Novel Reconfigurable Filtering Rat-Race Coupler, Branch-Line Coupler, and Multiorder Bandpass Filter With Frequency, Bandwidth, and Power Division Ratio Control

• Published in: IEEE transactions on microwave theory and techniques Vol. 68; no. 4; pp. 1496 - 1509
• Main Authors: Zhu, Xu, Yang, Tao, Chi, Pei-Ling, Xu, Ruimin
• Format: Journal Article
• Language: English
• Published: New York IEEE 01.04.2020; The Institute of Electrical and Electronics Engineers, Inc. (IEEE)

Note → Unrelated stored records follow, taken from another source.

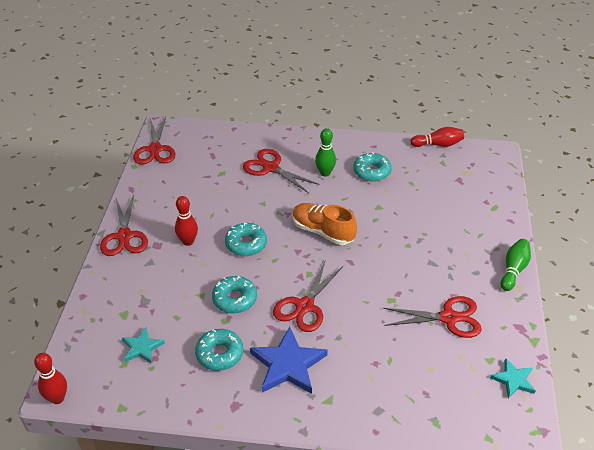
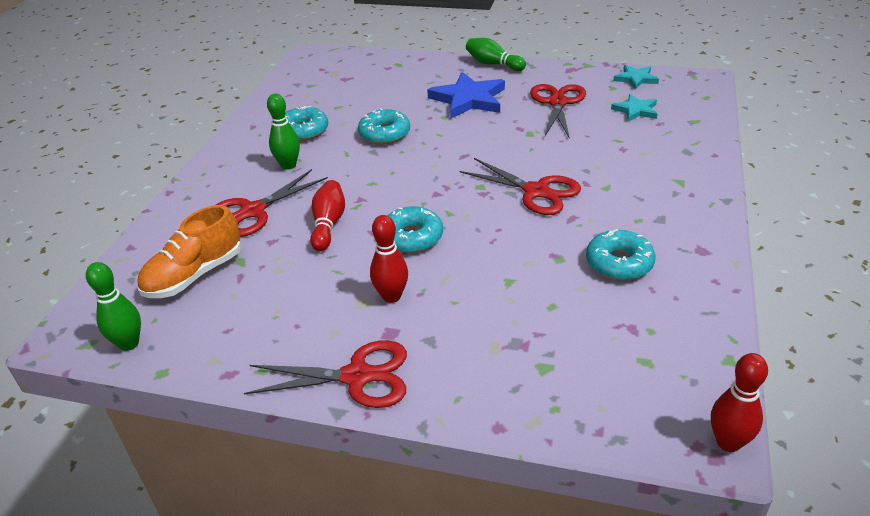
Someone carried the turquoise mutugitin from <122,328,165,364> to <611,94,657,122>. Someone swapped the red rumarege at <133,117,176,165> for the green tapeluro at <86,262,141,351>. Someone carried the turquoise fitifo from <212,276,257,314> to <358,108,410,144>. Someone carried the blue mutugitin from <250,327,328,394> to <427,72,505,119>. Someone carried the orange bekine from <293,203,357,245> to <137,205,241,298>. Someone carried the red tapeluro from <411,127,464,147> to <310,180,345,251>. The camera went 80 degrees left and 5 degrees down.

• Subjects: Admittance; Bandpass filters; Bandwidth; Bandwidth tuning; Bandwidths; Circuits; Couplers; Coupling; Couplings; Division; filtering branch-line (quadrature) coupler (FBC); filtering rat-race (hybrid) coupler (FRC); Frequency ranges; Multipoles; power division ratios (PDRs); reconfigurable coupler; reconfigurable filter; Reconfiguration; Resonant frequency; Resonators; Tuning
• ISSN: 0018-9480; 1557-9670
• DOI: 10.1109/TMTT.2019.2959769

In this article, for the first time, a novel four-port coupler with reconfigurable multifunctions of filtering rat-race coupler (FRC), filtering branch-line coupler (FBC), and conventional single-ended two-port multipole bandpass filter (BPF) is proposed. It simply consists of four varactor-loaded stepped-impedance resonators that are arranged symmetrically. Through appropriate coupling-type (electrical coupling or magnetic coupling) conversion, 90° or -90° phase shift between the adjacent resonators can easily be obtained and works as a key factor in the transformation between different filtering coupler modes. With this simple configuration, the proposed coupler achieves reconfigurable FRC and FBC with not only operating frequency tuning over a wide tuning range but also bandwidth and power division ratios (PDRs) control for each filtering mode. In addition, by imposing open circuit at any two ports, the four-port coupler can be converted to the conventional single-ended two-port BPFs with reconfigurable filter orders of second, third, and fourth. The measured results show that the FRC and FBC can continuously cover the frequency ranges of 1.21-1.67 and 1.2-1.61 GHz with -1-dB bandwidth tuning of 60-120 and 55-110 MHz, respectively. The 3- and 6-dB PDRs have been demonstrated for both filtering coupler modes. In single-ended two-port BPF mode, the frequency tuning ranges are measured of 1.12-1.6, 1.16-1.6, and 1.2-1.61 GHz, respectively, for the proposed two-port second-, third-, and fourth-order BPFs. Measured and simulated results are in good agreement, validating the proposed design method.